VisualVM is bundled most JDK versions and can be used for monitoring and profiling. You can take a heap dump from a local process, or from a remote process through JMX.

The next instructions assume that you have JMX enabled for your JVM process. To learn more about JMX and how to enable it, see Oracle JMX Management Guide

To take a heap dump from a local JVM process,

  1. Under the local Applications section (left side menu), select the JVM process that you would like to analyse.
  2. Select the “Monitor” tab.
  3. Select the “Heap Dump” button.

To take a heap dump from a remote JVM process,

  1. Right click on the “Remote” section.
  2. Enter the host name of the machine where the JVM process is running and select OK. If you’re encountering issues, be sure to check also the “Advanced Section”.
  3. Select the newly added host and choose “Add a new JMX connection”. It is also possible to use jstatd, but it’s beyound the scope of this guide to go into details.
  4. Fill in the required details according to the JMX configuration that you’re using.
  5. Select OK.

From this point on, the process is the same as when you’re monitoring a local JVM process. Select the “Monitor” tab use the “Heap Dump” button.

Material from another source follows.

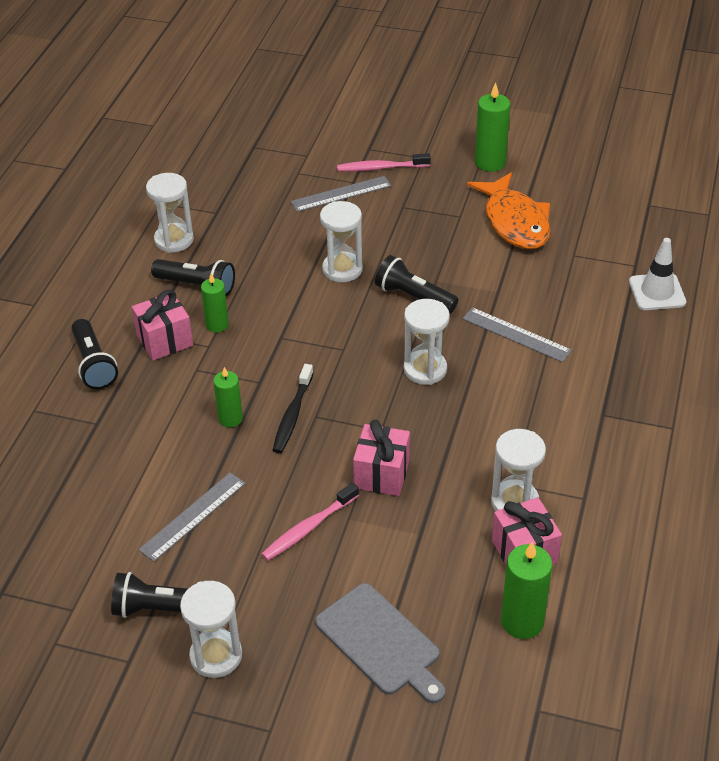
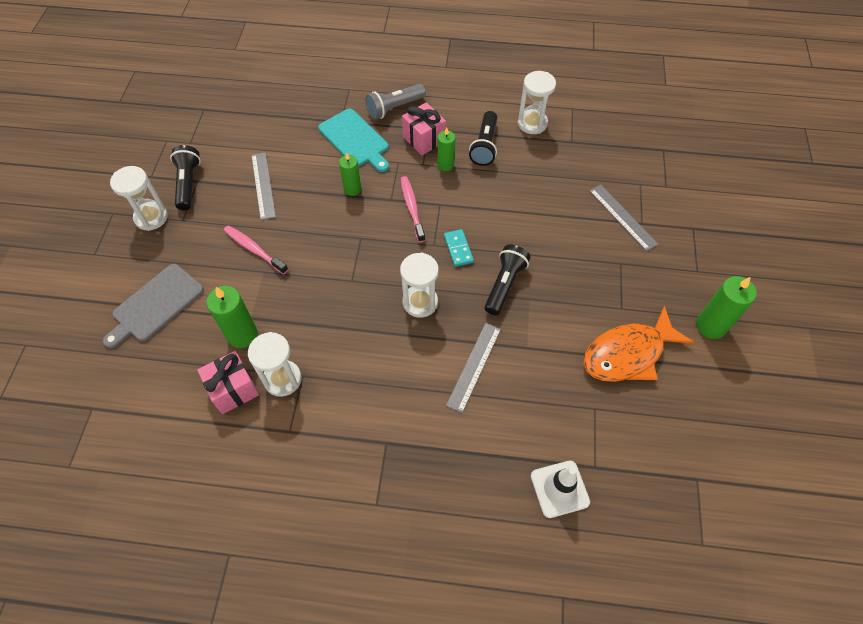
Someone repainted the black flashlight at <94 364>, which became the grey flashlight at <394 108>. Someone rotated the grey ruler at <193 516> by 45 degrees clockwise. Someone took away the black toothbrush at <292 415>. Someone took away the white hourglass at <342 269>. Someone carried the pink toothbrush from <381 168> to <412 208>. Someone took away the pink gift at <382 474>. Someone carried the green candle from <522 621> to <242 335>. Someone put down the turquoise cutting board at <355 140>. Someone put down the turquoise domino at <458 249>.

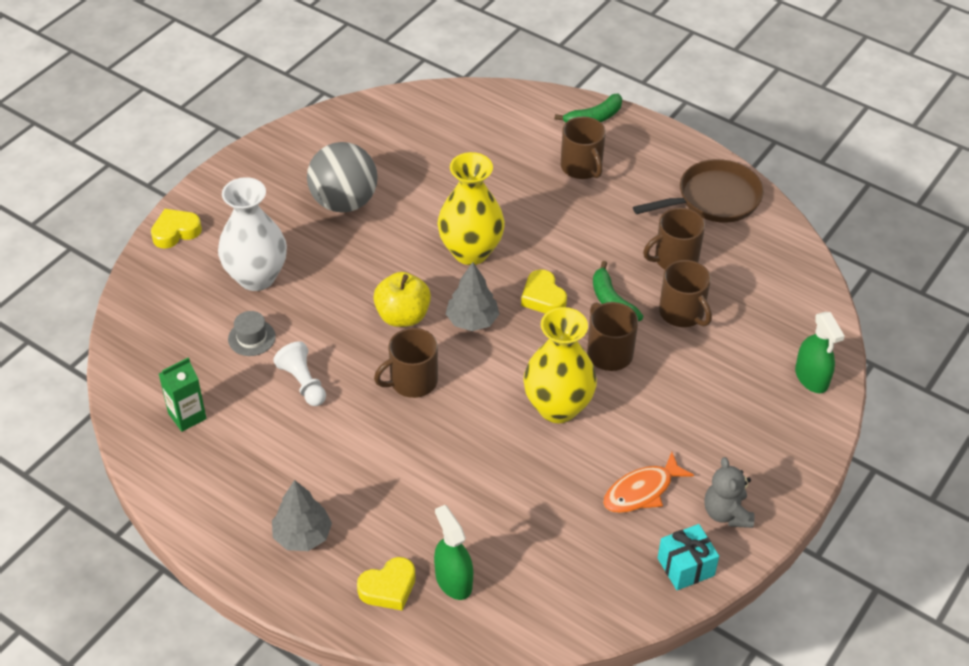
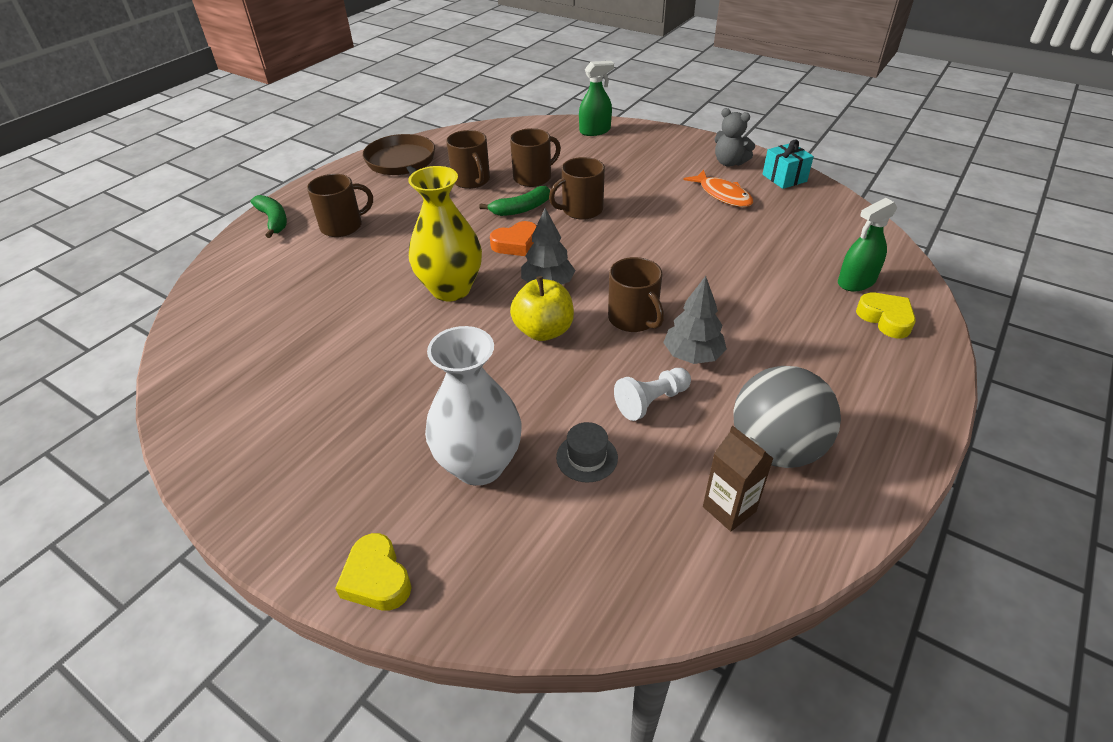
Someone repainted the green carton at <187 416>, which became the brown carton at <729 509>. Someone carried the grey tree from <302 535> to <692 355>. Someone carried the grey ball from <344 202> to <775 448>. Someone repainted the yellow heart at <543 297>, which became the orange heart at <516 244>. Someone took away the yellow vase at <558 407>. Someone rotated the grey teddy bear at <726 513> by 45 degrees clockwise.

Note 1: The heap dump will be saved on the remote machine and you will be prompted to enter the path.

Note 2: Make sure that you have enough disk space available. The disk space needed is slightly the same as the size of the heap that you’re trying to dump, but in some cases it can also be higher, with around 10-20%.

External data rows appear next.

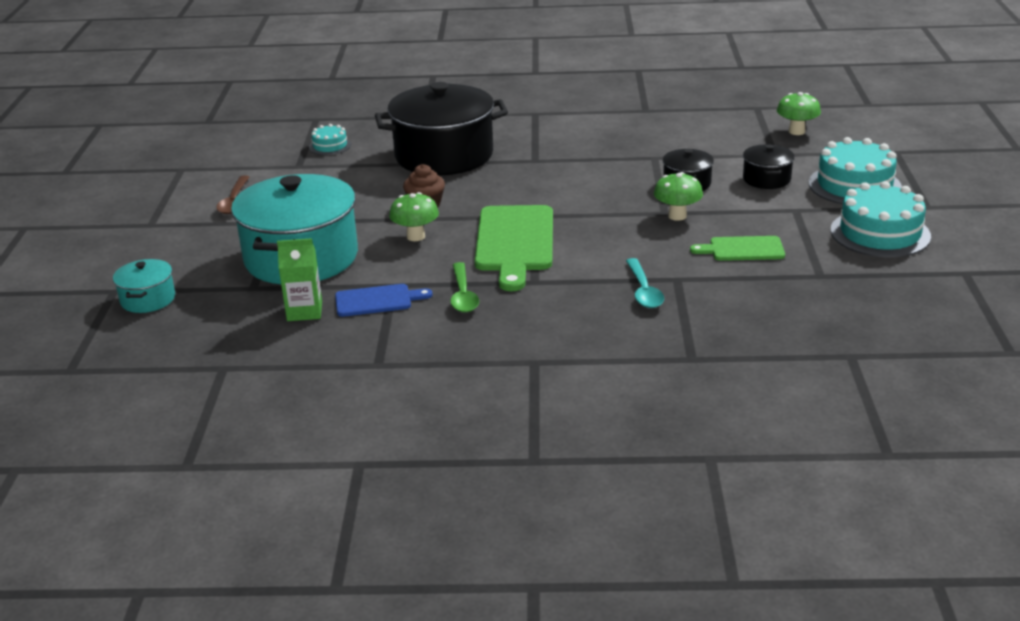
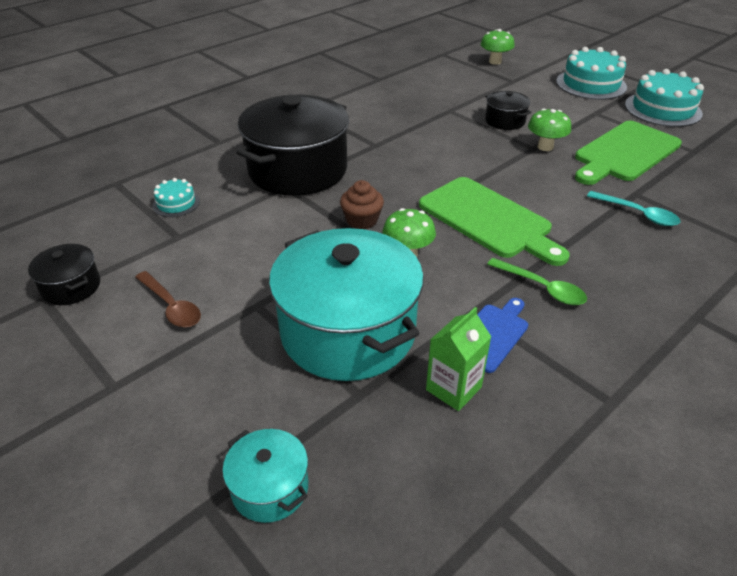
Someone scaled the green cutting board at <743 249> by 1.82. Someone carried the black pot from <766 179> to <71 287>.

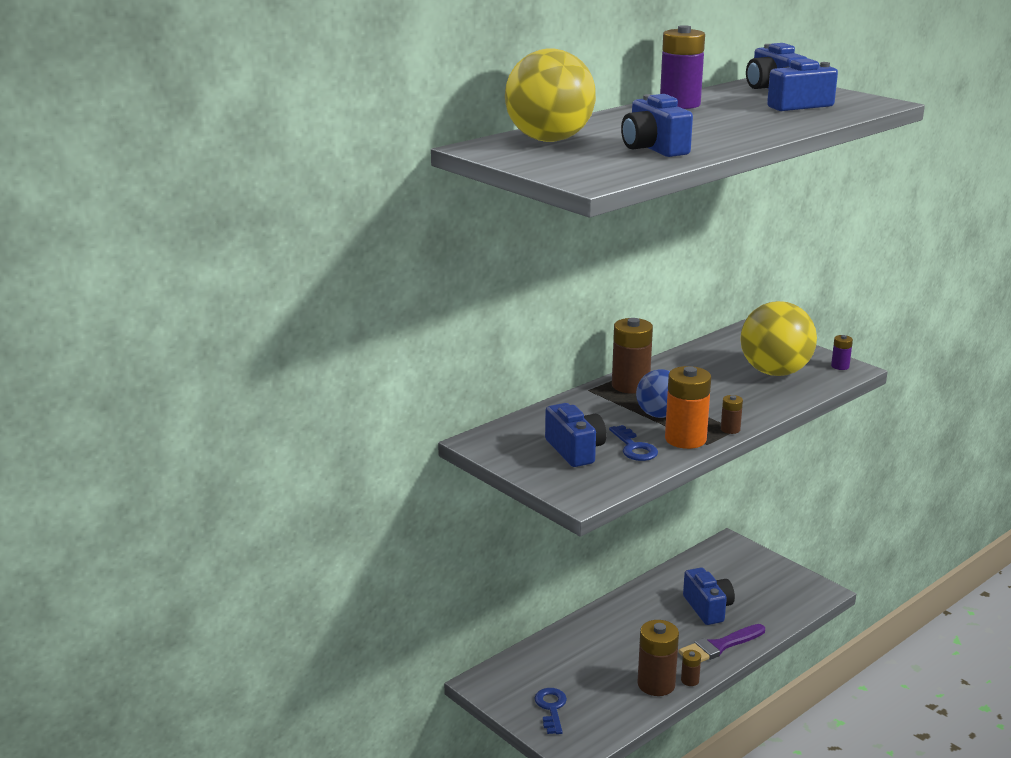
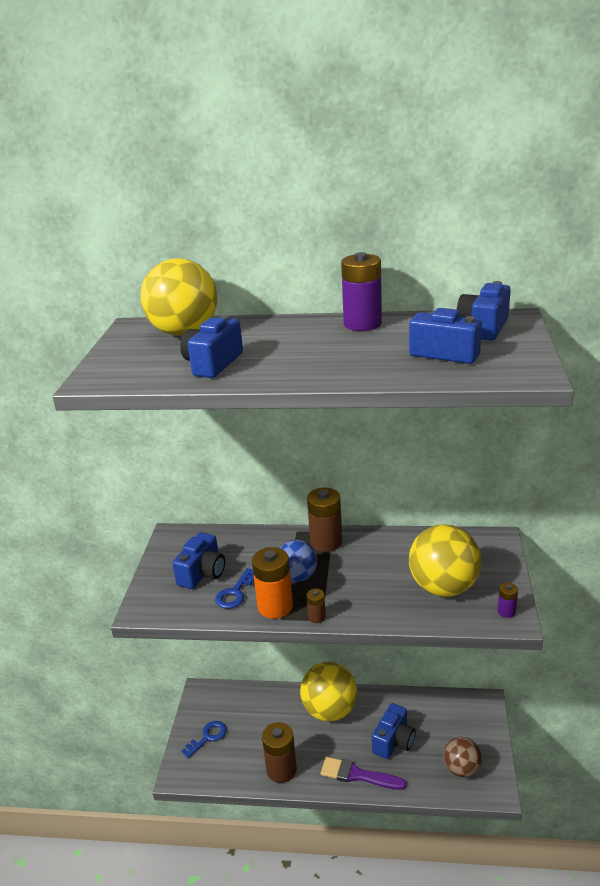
Someone took away the brown battery at <690 680>. Someone put down the yellow ball at <329 711>. Someone put down the brown ball at <461 769>.

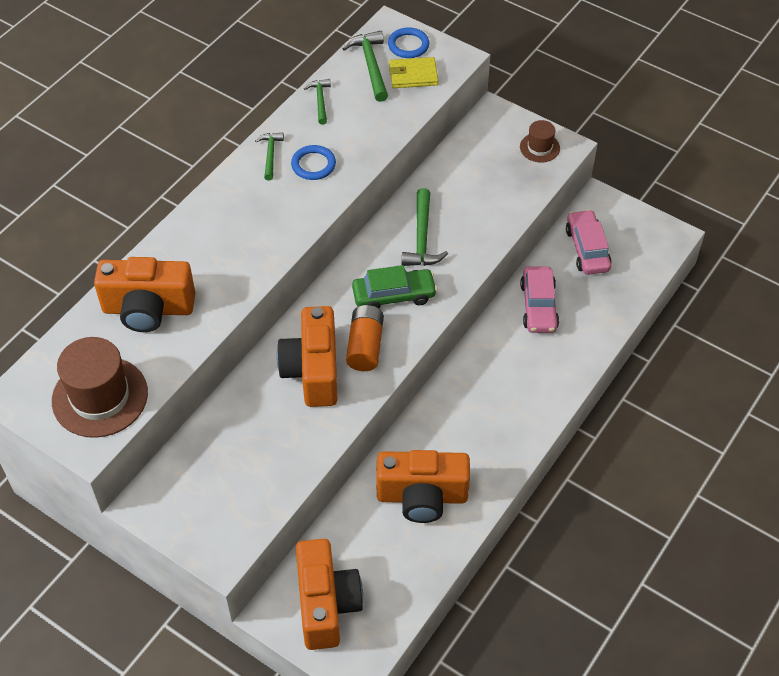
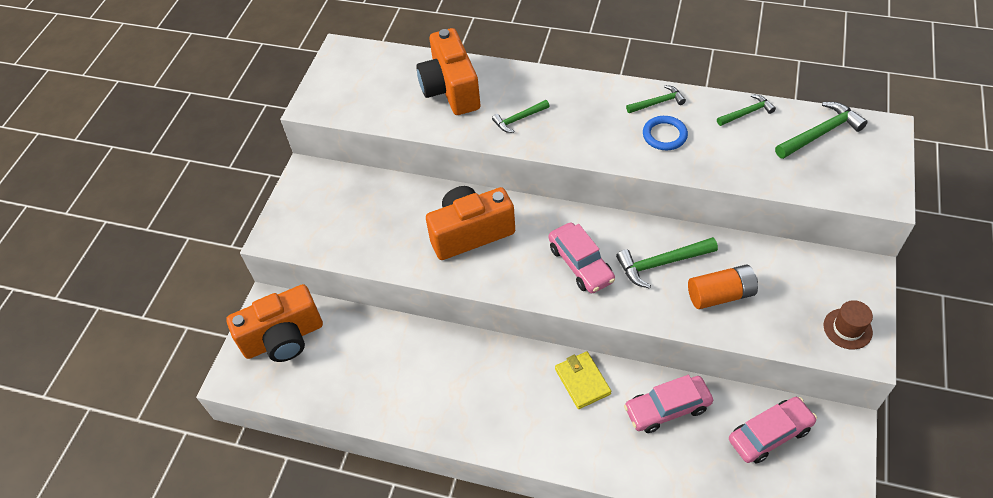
Someone took away the brown hat at <100 397>. Someone carried the orange battery from <365 346> to <720 295>. Someone repainted the green car at <394 295>, which became the pink car at <580 264>. Someone took away the orange camera at <422 496>. Someone took away the blue ring at <408 45>. Someone carried the yellow wallet from <413 75> to <582 381>. Someone put down the green hammer at <519 119>.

Using Eclipse Memory Analyzer

Eclipse Memory Analyzer can also be used to take heap dumps from local JVM process. If this is your case, it should probably be more simpler than using VisualVM (one less tool needed).

Take a Heap Dump after an OutOfMemoryError

You can also configure your application to generate a heap dump after an OutOfMemoryError by addding the following parameter when launching the JVM: -XX:+HeapDumpOnOutOfMemoryError.

Heap Analysis

Once you have a heap dump available, you can open it in an analysing tool. In this guide we will focus on Eclipse Memory Analyzer, but some instructions may also be similar for other tools.

The first step would be to open the heap dump in Eclipse MAT. Be warned though, for larger heap dumps you will need:

  • Physical RAM installed on the machine roughly equal or higher than the size of the heap dump.
  • Increase the maximum heap size available for Eclipse MAT. This can be done by editing the eclipse.ini file and adding a line similar to -Xmx2048m.
  • Free disk space on the machine roughly equal to 100-150% of the heap dump size.

The first time when you open a heap dump, Eclipse MAT will build various index files which may take a long time, depending on the heap dump size.

Get Familiar with Your Data

I think this is one of the most important steps that you can take when analysing a heap dump. Sometimes you may be able to find a memory leak easily, just by looking at the default reports produced by Eclipse, but in the most complicated cases this will not be possible.

The real issue may lie somewhere deeper - it may not be a single instance that uses more than 90% of your heap, instead most of the heap usage could be spread around millions of instances, that you cannot really keep track of.

This is where it helps a lot of you know your data model. In a lot of cases, you should be able to determine the expected number of instances of a certain class that should be loaded in memory.

Let’s say that you’re investigating a memory issue related to the login process. If you can determine the number of logged in users at the time and also the number of active sessions, you can map these to the actual number of user instances from the memory. Do you have a 1 to 1 mapping? If not, maybe that’s where the problem is.

The rule of thumb is to try to understand the number of instances and check if this is correct.

Use the Eclipse MAT Reports

If you don’t know what you’re looking for, it’s usually good idea to go through the reports suggested by Eclipse MAT, but try to take them with a grain of salt. As mentined in the previous post, not all memory issues are real memory leaks - while the leak report may sound dramatic, it doesn’t mean that you actually have a memory leak. You should consider the entities listed there as suspects and evaluate them one by one.

Histogram

As described in the tooltip, the Histogram “lists number of instances per class”. It can be a useful indicator in some cases - for example if you notice an unusually high number of instances of a certain class.

Dominator Tree

As described in the Dominator Tree section from the Eclipse MAT help,

An object x dominates an object y if every path in the object graph from the start (or the root) node to y must go through x.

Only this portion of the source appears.